The disdain with which some Greeks regarded paid labor did not prevent a great deal of work from getting done or a good bit of money from being made. Sometimes, however, revenue was the product of imperialism and other forms of exploitation. Without the tribute from subject allies it would have been difficult for the Athenians to initiate the system of state pay for state service and thus significantly expand the proportion of citizens able to participate in the business of government. Democracy was not entirely dependent on empire; the Athenians lost their empire in 404 BC but continued to have democratic government for several generations until their conquest by Philip of Macedon in 338 (and in many respects democracy persisted even after that). But it certainly seems to have received its impetus from the surplus funds generated by imperial tribute. The splendid buildings with which the Athenians began adorning the Acropolis shortly after relocating the treasury in Athens certainly owed their existence to imperial revenues; no empire, no Parthenon. In addition, the empire’s maritime nature meant that it served as the organizing principle of Greek trade. The centrality of the Athenian Empire to commercial life became abundantly plain in the late 430s when the Athenians banned Megarian merchants from trading in imperial ports, claiming they were simply making rules for their own sphere of influence as stipulated by the Thirty Years’ Peace. The consequences of this move were fatal to Megarian trade, and outrage over this prohibition was one cause of the long Peloponnesian War of 431–404.


Agriculture and Trade

Before the nineteenth century AD most people in the world made their living by agriculture, and fifth-century Greeks were no exception. It was trade, however, that united the far-flung states that ringed the seas, and the routes over which material goods traveled also served as vital conduits for the exchange of ideas. Most trade went by boat, land traffic being a slow and expensive business over rocky roads; the cost of carting heavy goods by land might well exceed the price of the goods themselves.

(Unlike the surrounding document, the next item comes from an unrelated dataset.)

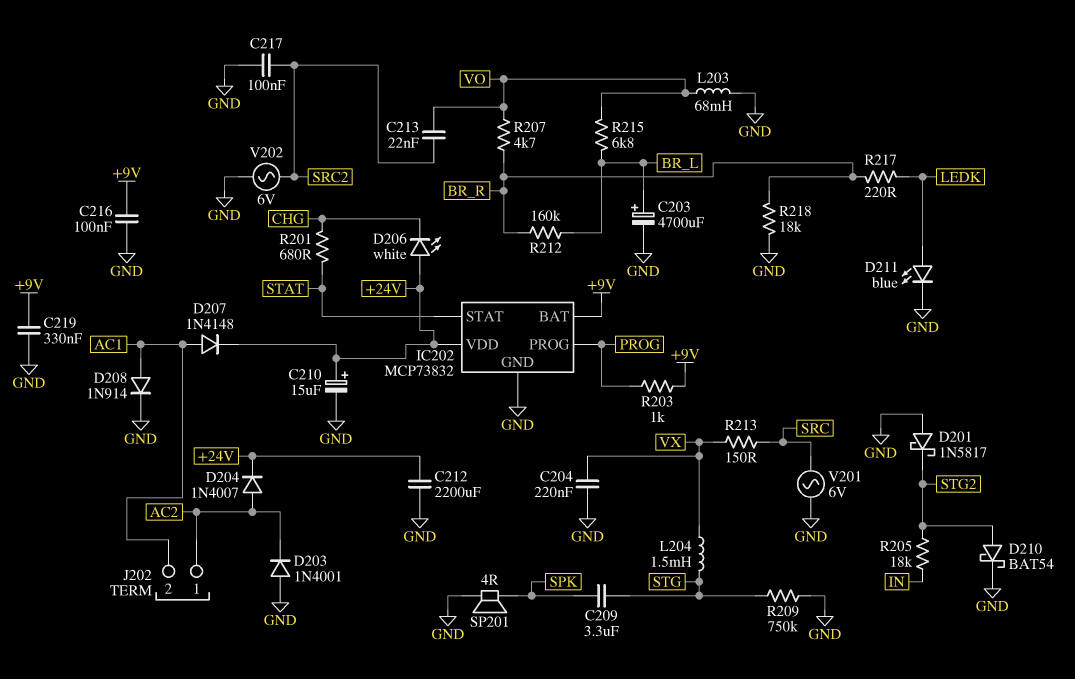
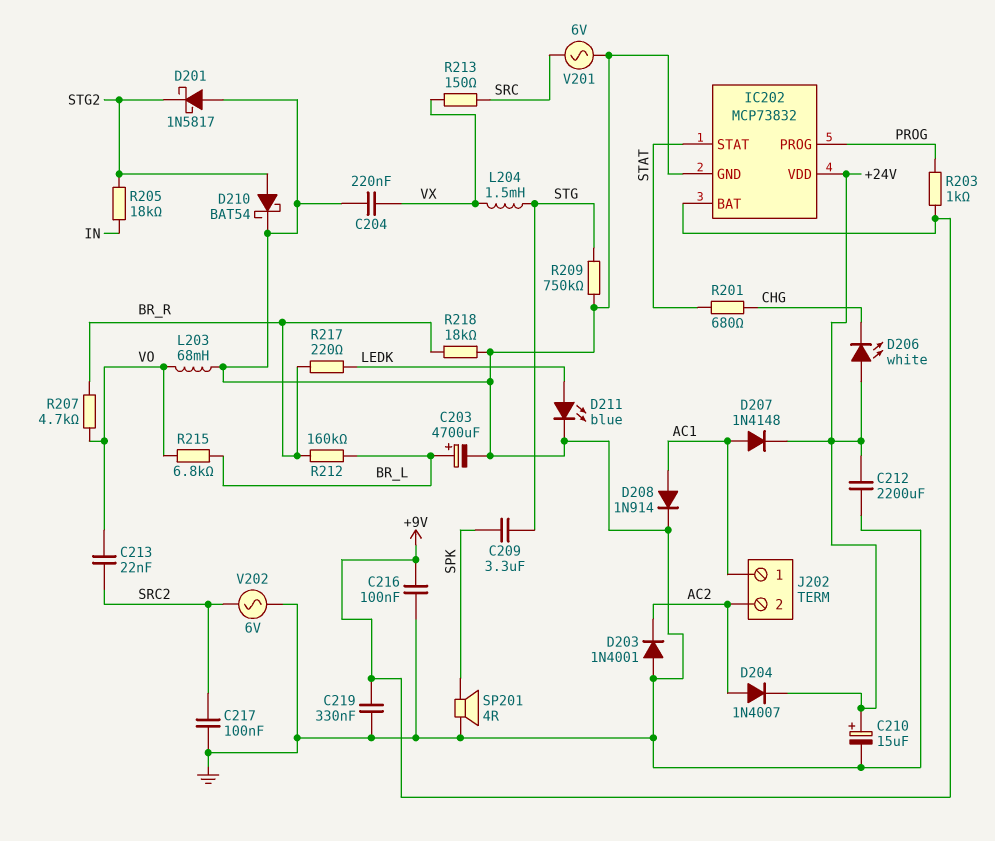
J202 pin 1: AC2 -> AC1
J202 pin 2: AC1 -> AC2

The diversity of natural resources in the ancient world made trade a necessity; no polis had everything, and some poleis had very little indeed. Athenian commerce especially was driven largely by the need for grain to feed a large population. Athens was by far the most populous of the Greek cities, with a population that normally varied between 200,000 and 300,000. Grain might come from north or south. One crucial source was the Black Sea region, which also provided hides, cattle, fish, hemp, wax, chestnuts, iron, and slaves. For this the Athenians exchanged wine and oil, sometimes in decorated vases. These exports were themselves often resold elsewhere; the Phoenicians often sent Attic vases to Egypt, and a good deal of secondhand pottery from Athens has been discovered in Etruria in Italy. Italians also bought a good deal of Attic pottery firsthand. Another key granary lay in Egypt, where Attic olive oil was also traded for papyrus, ivory, glasswork, slaves, and exotic animals. Carthage provided textiles; Etruria fine bronzework and boots; Sicily pigs, cheese, and grain; Phoenicia purple dye and dates. Corinth exported its own wares as well as serving as an intermediary between east and west, sending out tiles and metalwork. Already in the fifth century it seems that some silks from China made their way to Greece via Scythian intermediaries. Arabia exported perfumes, and Persia carpets. Important sources of metals were identified early: Cyprus for copper, Spain for tin, Laconia as well as the Black Sea for iron, Thasos and Mount Pangaeus in northern Greece for gold. All these goods flowed throughout the Greek world, but most of all they flowed into Piraeus.